No caso da Transunião, os federais chegaram à empresa por meio da análise das contas do investigado Fábio Fernandes de Souza, o Fábio Jaga, então conselheiro da Transunião, apontado como um dos associados a Agati e a Edmílson de Meneses, o Grilo, do PCC. Jaga foi identificado pelo GISE/PR por meio de várias transações financeiras suspeitas com a MJ Augusta Representações Comerciais, de propriedade do empresário Marcos José de Oliveira. Preso na Operação Narcobroker, Oliveira delatou o PCC e o império de Agati.
Jaga é sócio na empresa Universo Bus Comércio e Serviço ao lado de Cachorrão. A partir da análise de dados bancários de Cachorrão, os federais estabeleceram o vínculo dele com a Transunião, empresa que “comprovadamente envolvida na lavagem de dinheiro do PCC, transacionou cerca de R$ 8,18 milhões” com Cachorrão. Um segundo diretor da empresa foi sócio de Fábio Jaga e um terceiro diretor fez pagamentos a Cachorrão.
“Foram identificadas ainda outras transações da empresa Jair Ramos de Freitas ME (de Cachorrão) com contas bancárias de ‘laranjas’ e valores bastante vultosos, não havendo dúvidas de que se trata de dinheiro proveniente do crime organizado”, concluiu o delegado.

A empresa informou que os R$ 8 milhões fizeram parte de transação lícita para compra de novos ônibus. A defesa afirmou que a empresa não pode ser responsabilizada por atos de pessoas físicas e colabora com as investigações. A Transunião informou ainda que, hoje, atua com 380 locadores/fornecedores.
Leia a íntegra da nota da Tranwolff
A Transwolff Transporte e Turismo Ltda e seus diretores refutam de forma categórica as informações de vínculo com o crime organizado e reafirmam que a empresa e seus dirigentes jamais tiveram relações com organizações criminosas.

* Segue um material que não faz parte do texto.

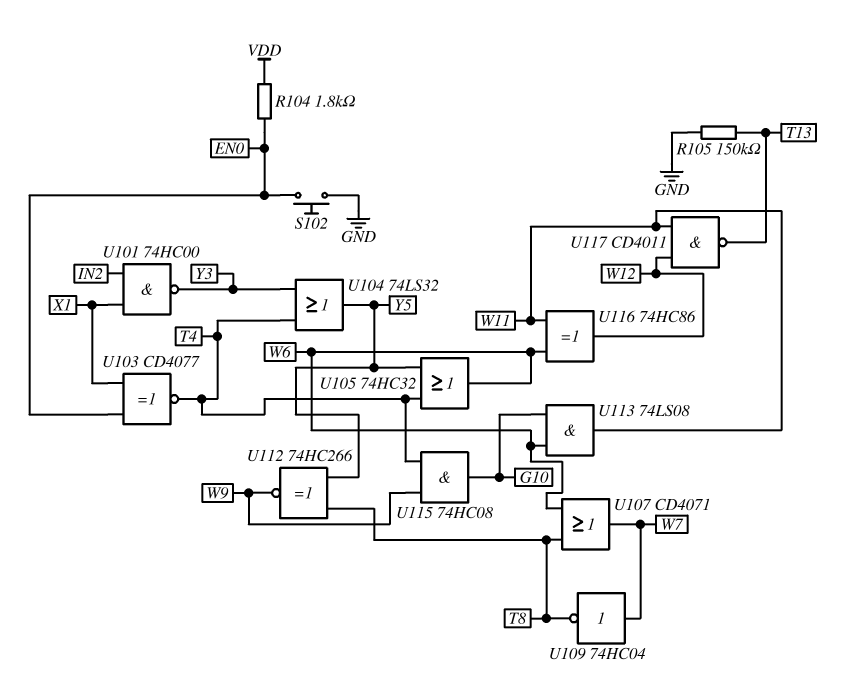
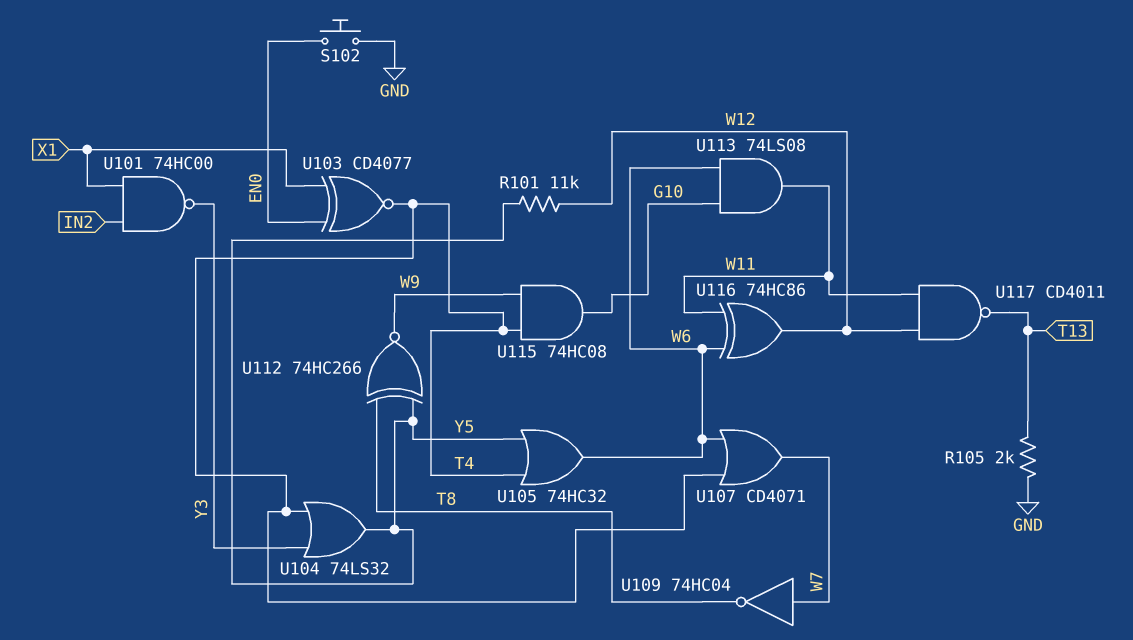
R101: none -> 11k (W12, Y5)
R104: 1.8k (EN0, VDD) -> none
R105: 150k (GND, T13) -> 2k (GND, T13)
U107: OR CD4071 (in T8, in W6, out W7) -> OR CD4071 (in T4, in W6, out W7)

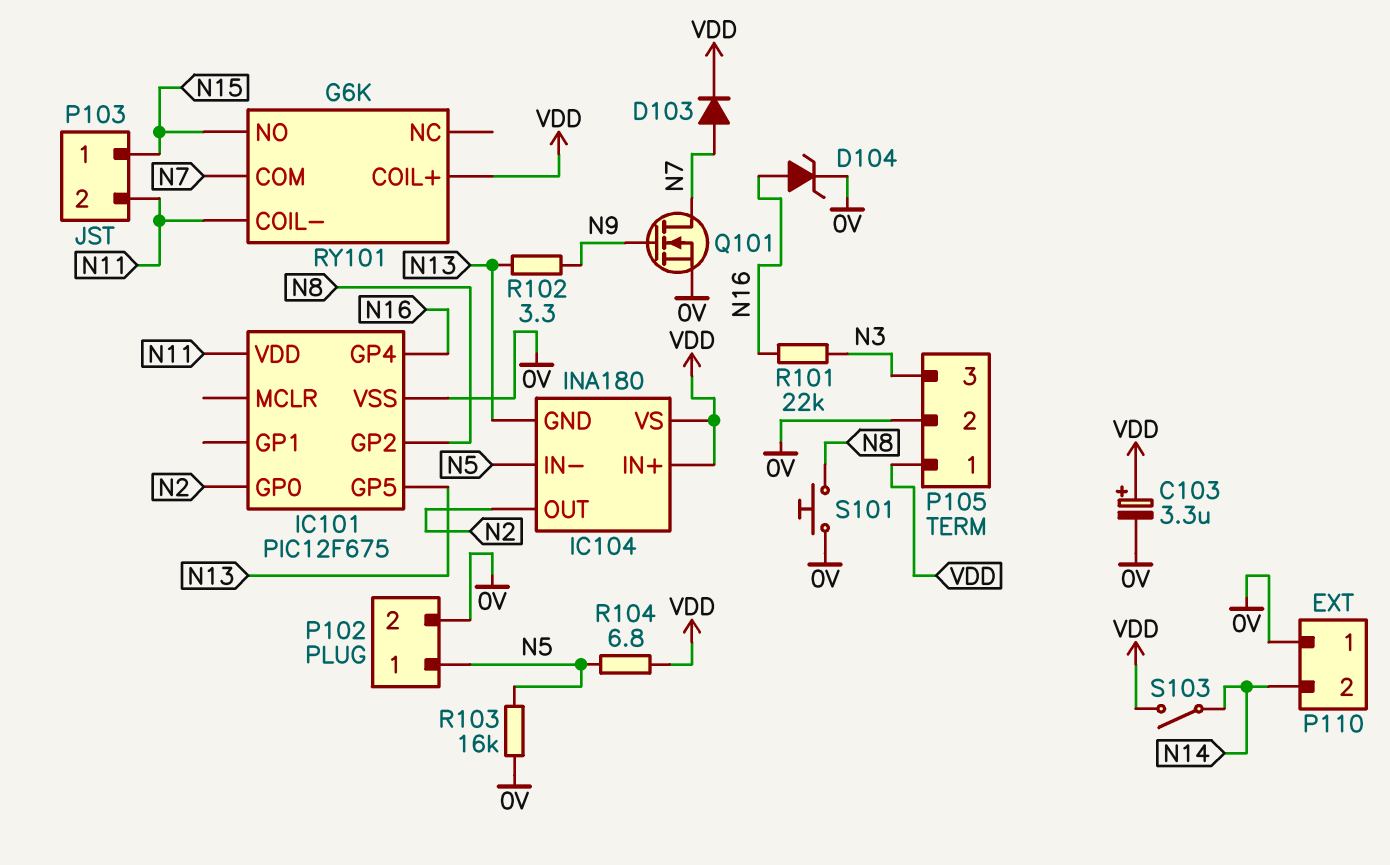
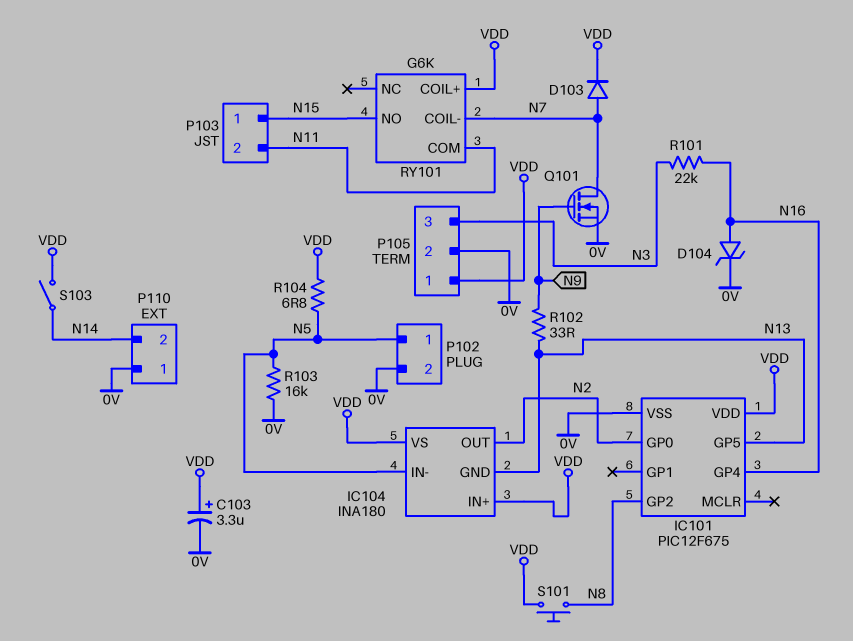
IC101 pin VDD: N11 -> VDD
R102: 3.3 (N9, N13) -> 33 (N9, N13)
RY101 pin COIL-: N11 -> N7
RY101 pin COM: N7 -> N11
S101: button (0V, N8) -> button (N8, VDD)

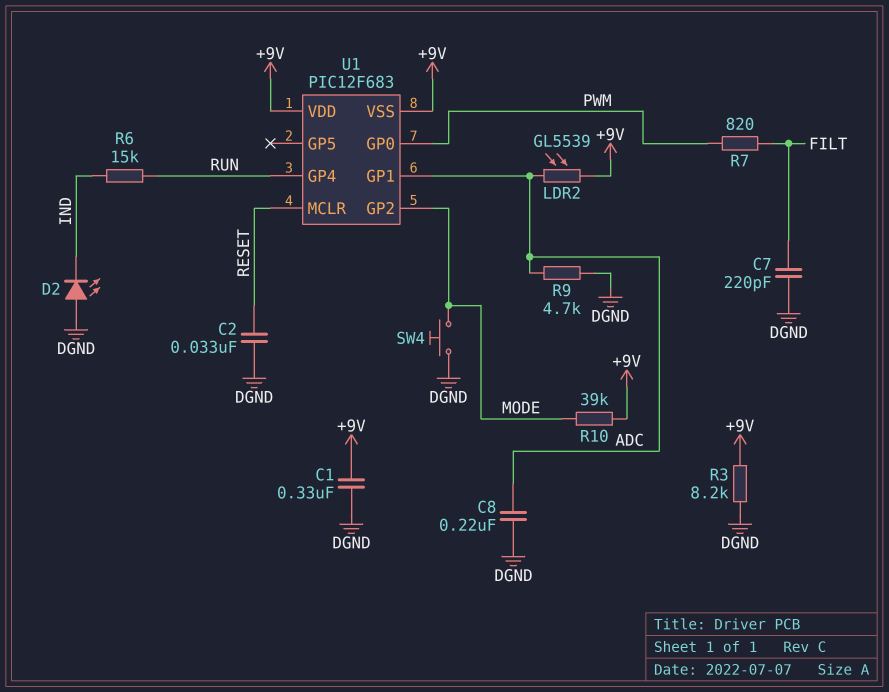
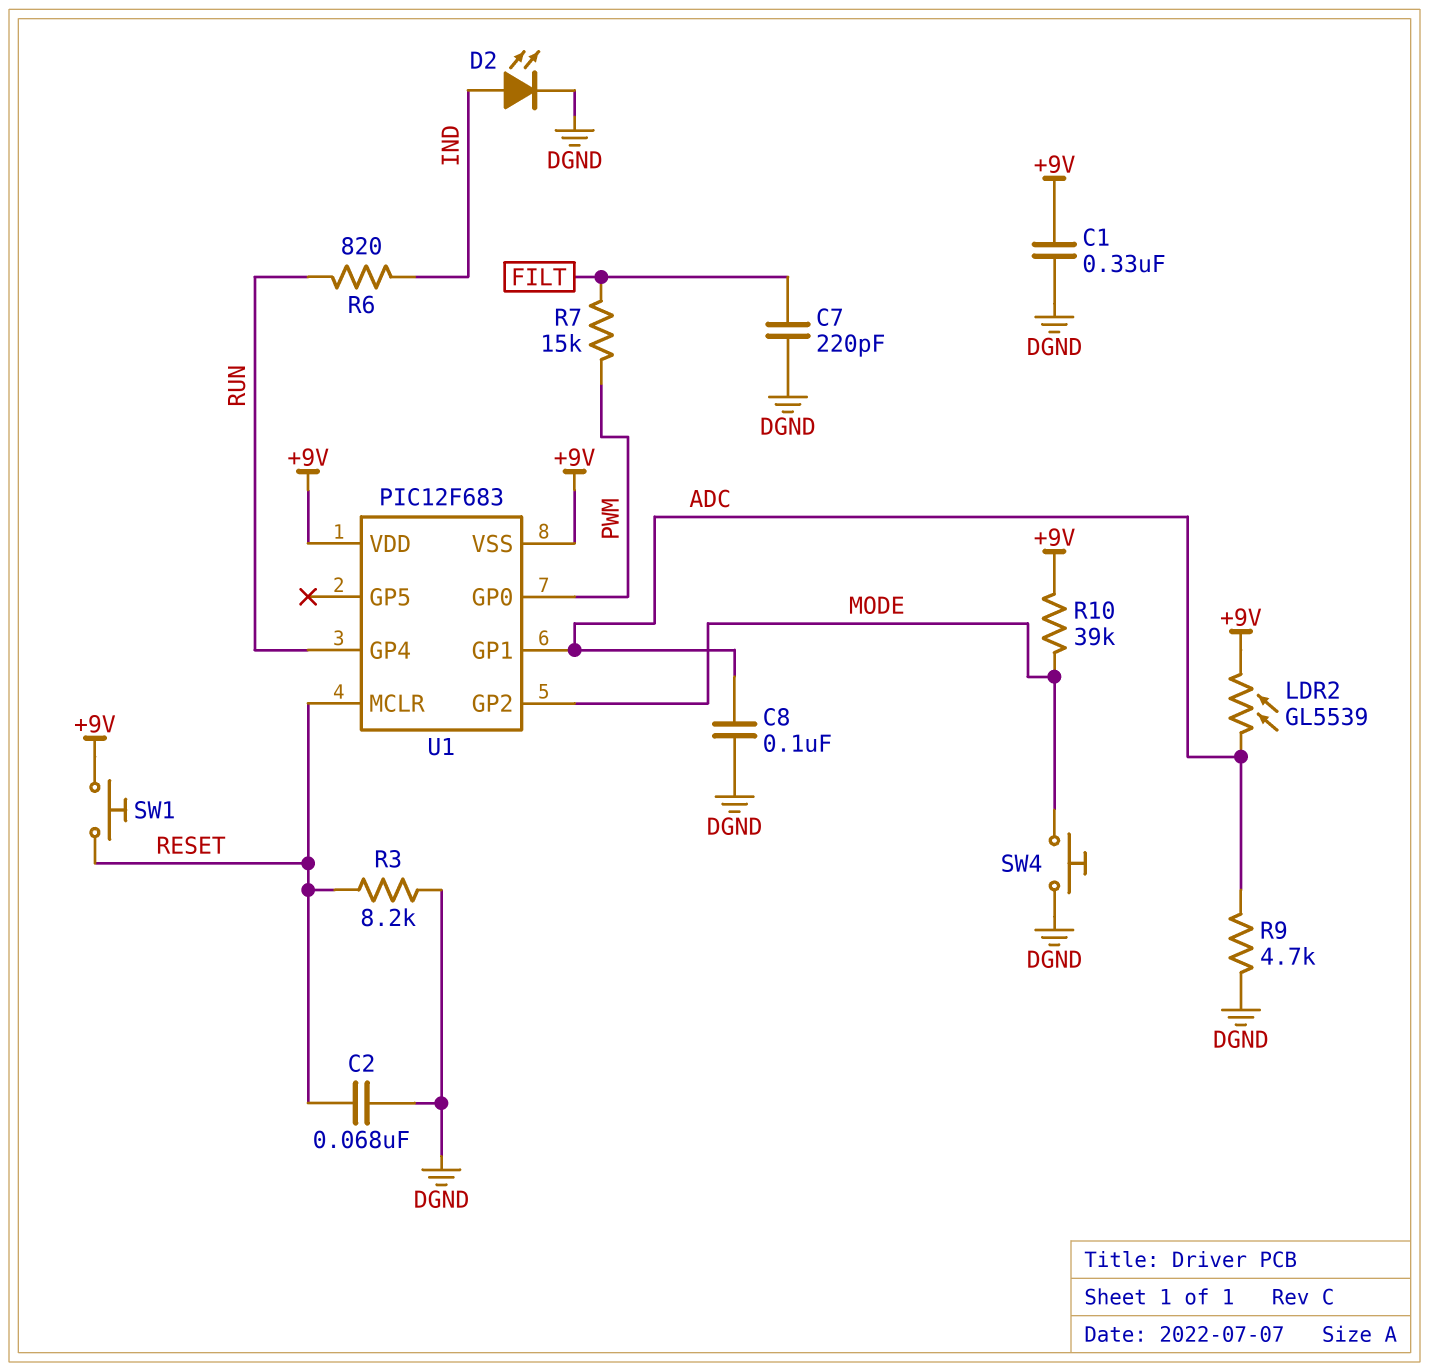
C2: 33nF (DGND, RESET) -> 68nF (DGND, RESET)
C8: 220nF (ADC, DGND) -> 100nF (ADC, DGND)
D2: LED (A DGND, K IND) -> LED (A IND, K DGND)
R3: 8.2k (+9V, DGND) -> 8.2k (DGND, RESET)
R6: 15k (IND, RUN) -> 820 (IND, RUN)
R7: 820 (FILT, PWM) -> 15k (FILT, PWM)
SW1: none -> button (+9V, RESET)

Todos os esclarecimentos estão exaustivamente demonstrados no procedimento administrativo perante a Secretaria dos Transportes e no processo que corre sob o sigilo de Justiça.
O que diz a Transunião
A empresa criou um compliance e um departamento de controladoria para avaliar todos os contratos em uma tentativa de evitar novas transações que possam comprometer a empresa, informou a diretora Kelly Ribeiro. O advogado Anderson Minichillo da Silva Araújo afirmou que as transações envolvendo R$ 8 milhões foram lícitas e para compra de ônibus. Por fim, a direção informou que desligou Fábio Jaga da função de conselheiro quando as investigações apontaram possível transação financeira envolvendo crime organizado.